December 18, 2005

'Tis the Season

Daughter Rachael (aka Mookie) is home for Christmas break, so my wife and I decided to take advantage and left her to take care of the remaining children dogs while we got the hell outta Dodge.

Liz had some free hotel nights saved up, so this morning I find myself blogging from Martinsburg, West Virginia courtesy of the free WiFi offered by the hotel.

"Almost Heaven" is a whole 'nother world compared to the DC metro area. We pretty much finished off Christmas shopping yesterday at a couple of malls in the area, and it was mostly pleasant and painless (aside from the constant bells - I'm beginning to really hate the Salvation Army). Even the lines were short.

Mental note: Never enter another Old Navy. They're assholes and ripoff artists playing the bait-and-switch game. We were polite and pleasant and got great satisfaction from leaving a heaping pile o' clothes at the register and walking out. We weren't going to let that spoil our good mood.

I did say "mostly pleasant" though, because as the day wore on, people were notably more aggresive and you could tell that nerves were frayed. After a late lunch/early dinner, we went to a super WalMart for stocking stuffers and such and I saw what happens when grannies go feral.

Two elderly ladies were racing (for elderly ladies, that is) for the short line from different directions. As the last second, one cuts off the other one with a bold move and drags her cart into line and snags the coveted spot. I watched, fascinated, as the loser of the race began repeatedly banging her cart into the other lady's cart. I was conflicted, because these two frail women could have really hurt each other, yet I was hoping they'd escallate and really get into it. I was tempted to run back into toys and grab a couple sets of clearance-priced talking Hulk Hands and letting them duke it out.
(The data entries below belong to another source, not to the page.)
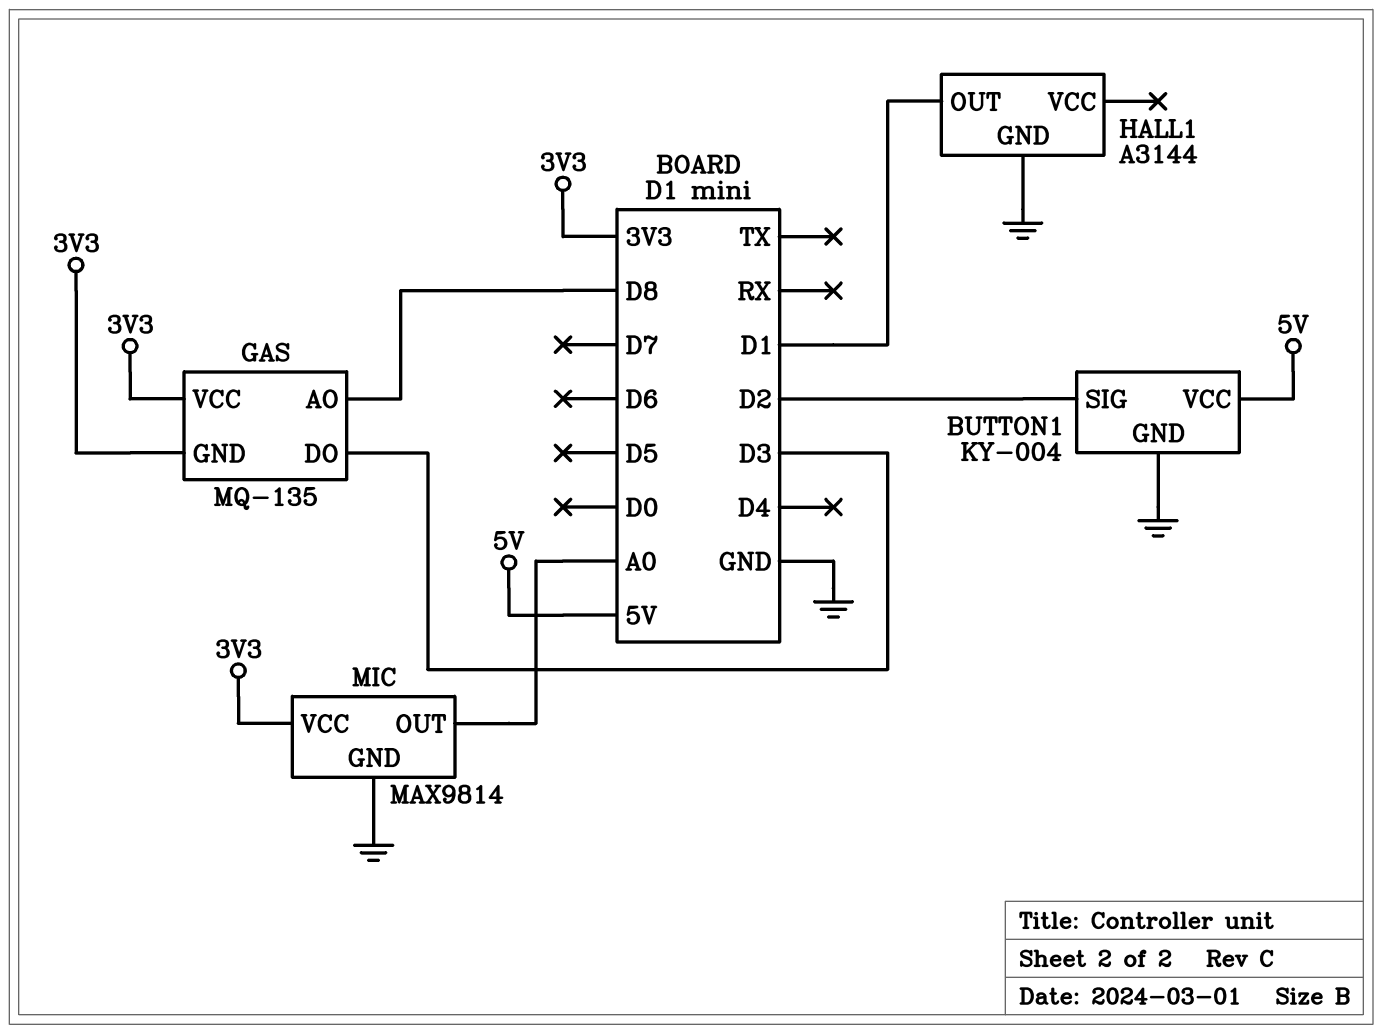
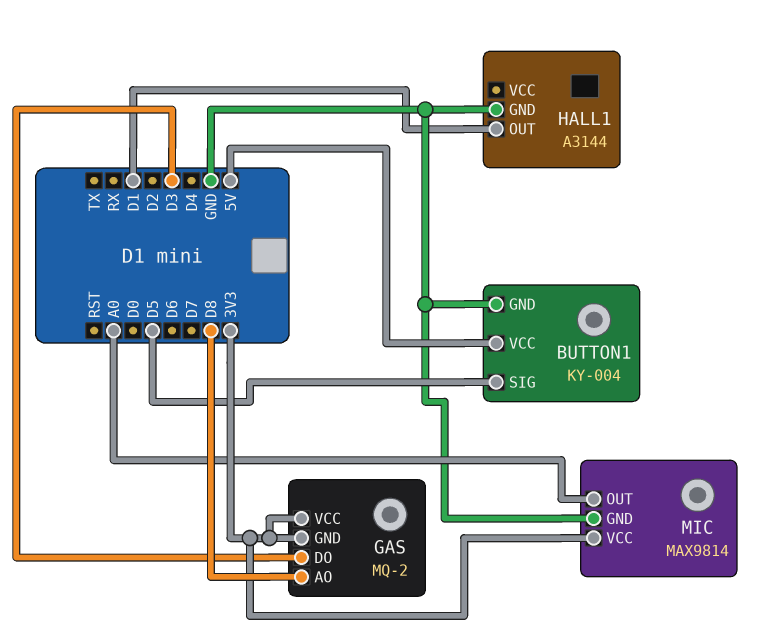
BUTTON1 pin SIG: D2 -> D5
GAS: MQ-135 -> MQ-2

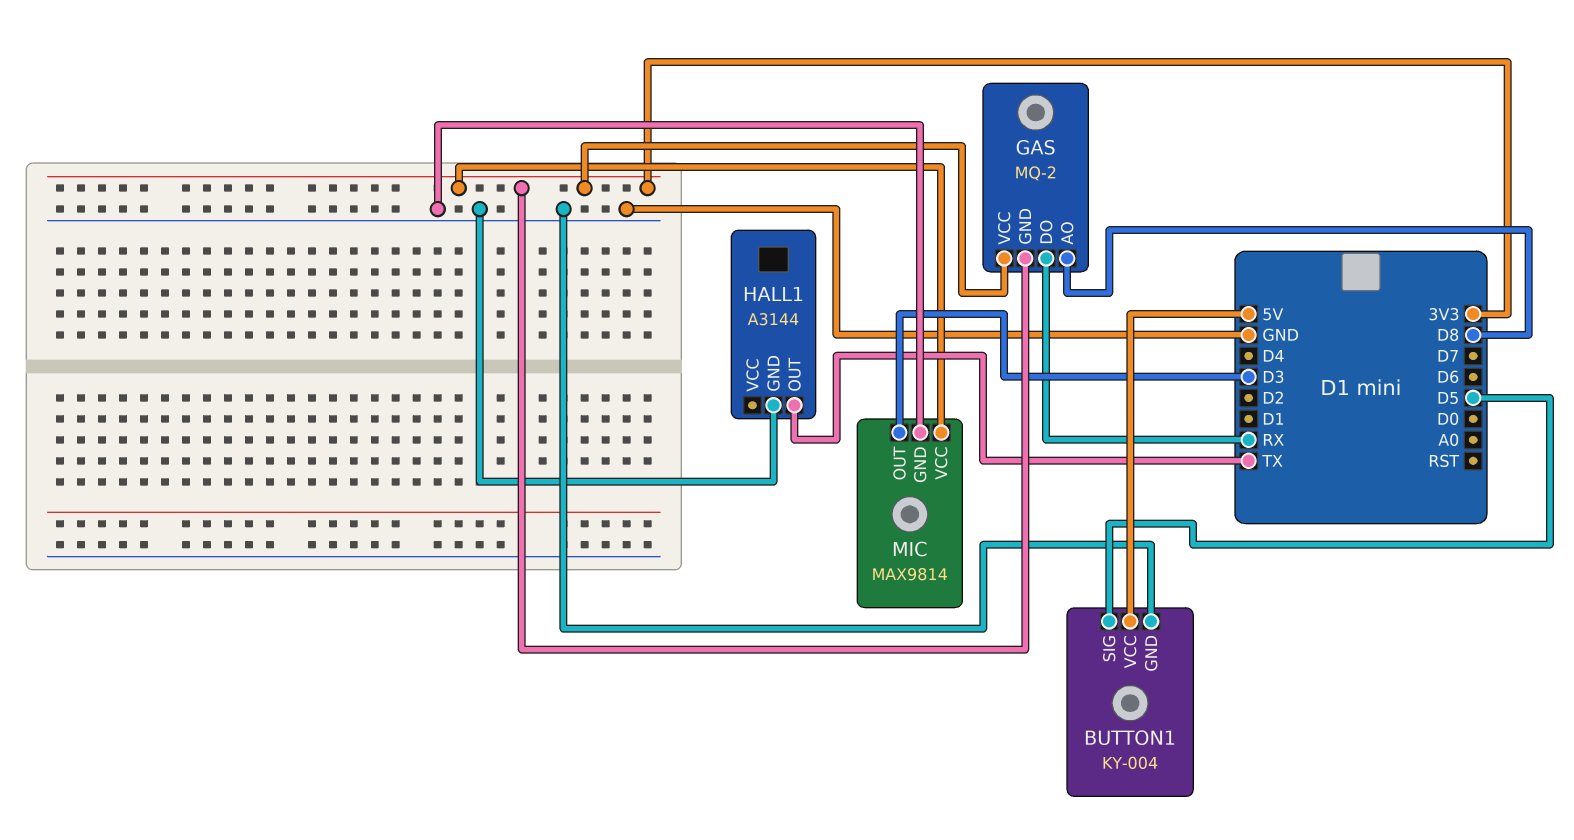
GAS pin DO: D3 -> RX
HALL1 pin OUT: D1 -> TX
MIC pin OUT: A0 -> D3

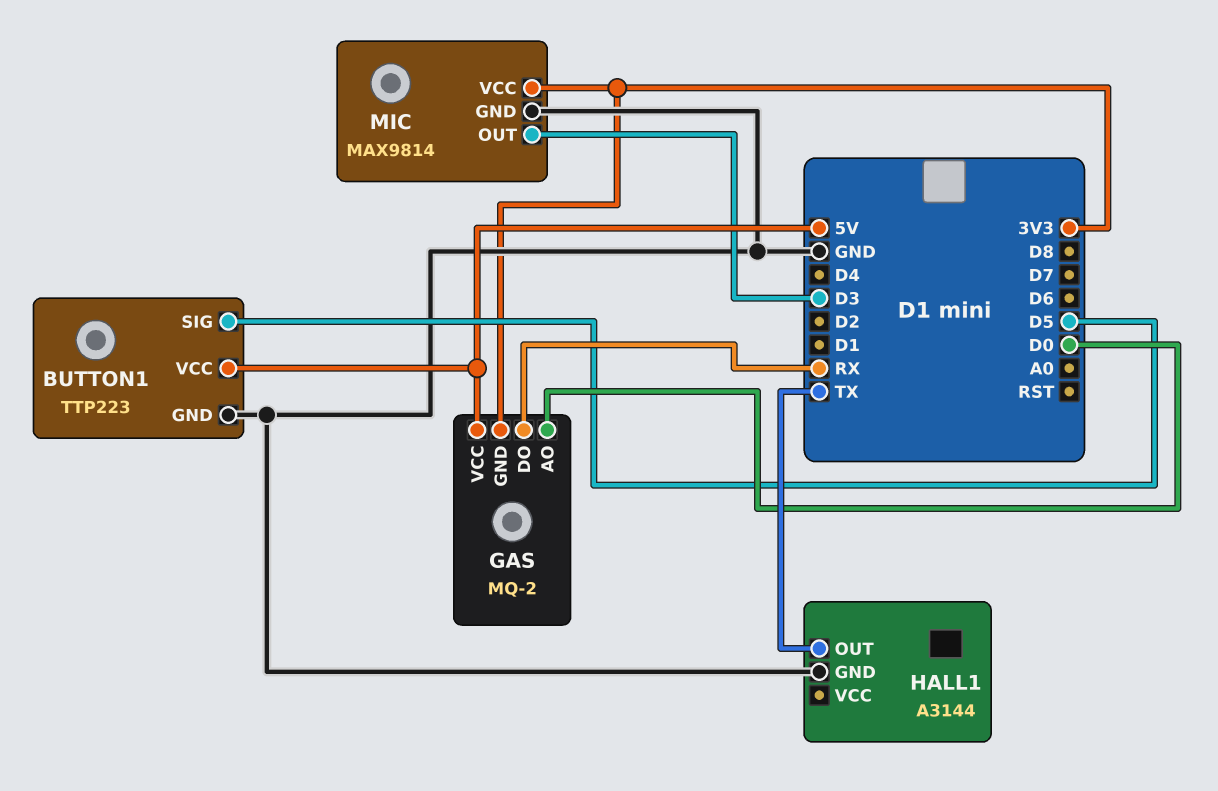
BUTTON1: KY-004 -> TTP223
GAS pin AO: D8 -> D0
GAS pin VCC: 3V3 -> 5V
But, alas, I lost my wife in the teeming throng again and had to begin the search pattern to find where she'd wandered off to.

At one point, some sales lady laughed at me as I waited in the cosmetics aisle and said I looked like I didn't want to be standing there. I told her she was crazy, that I *loved* that aisle, because it was occupied by me and my wife alone, we were out of the milling crowds and I wasn't dodging forty other shoppers just to get from one end to the other. One young lady did try to enter our refuge, but she left as I started fanning my ass and loudly appologized to my wife for having such horrible gas.

It's a jungle out there, and I'm not above a little chemical warfare. Truth be told though, it was psychological warfare. Purely a decoy move.

So yes, I loved my blessedly empty little cosmetics aisle, my oasis of calm. I was inspired enough to wonder why nobody had ever done a WalMart of the Living Dead movie (redundant?).

But we survived the day with our sanity and cheer, and I'm reminded once again why I've never shopped during the month of December for at least the last ten years.

I hope all my Secret Santa buds like their gifts. They're all getting makeup.

Posted by Ted at December 18, 2005 08:12 AM | TrackBack
Category: Square Pegs
Comments

When grannies go feral: absolutely love it.

Posted by: dogette at December 18, 2005 11:48 AM

Glad you enjoyed yerself out in our neck of tha woods,Ted.I know what you mean about those old ladies,too.My granny is probably the worst of all.
Plus,if you ever wanna check out a really mega Wal-Mart check out the one in Culpepper.It's the largest one on the east coast.It would take at least four of the Woodbridge stores to equal it in size.Not to mention the amount of stuff they sell.At Woodbridge they may have 30-40 grills sitting out in front of the store at the beginning of spring.In Culpeper 2-300 are not unusual.They actuall sell those mega size ones that are mounted on their own dualie size trailers.Throw in a hundred or so lawn tractors and a hundred or so pieces of lawn furniture and you get the picture.

Posted by: Russ at December 18, 2005 11:38 PM

I'm familiar with "grannies going feral." I saw several noteworthy examples of it when I had the misfortune of being a volunteer bingo caller.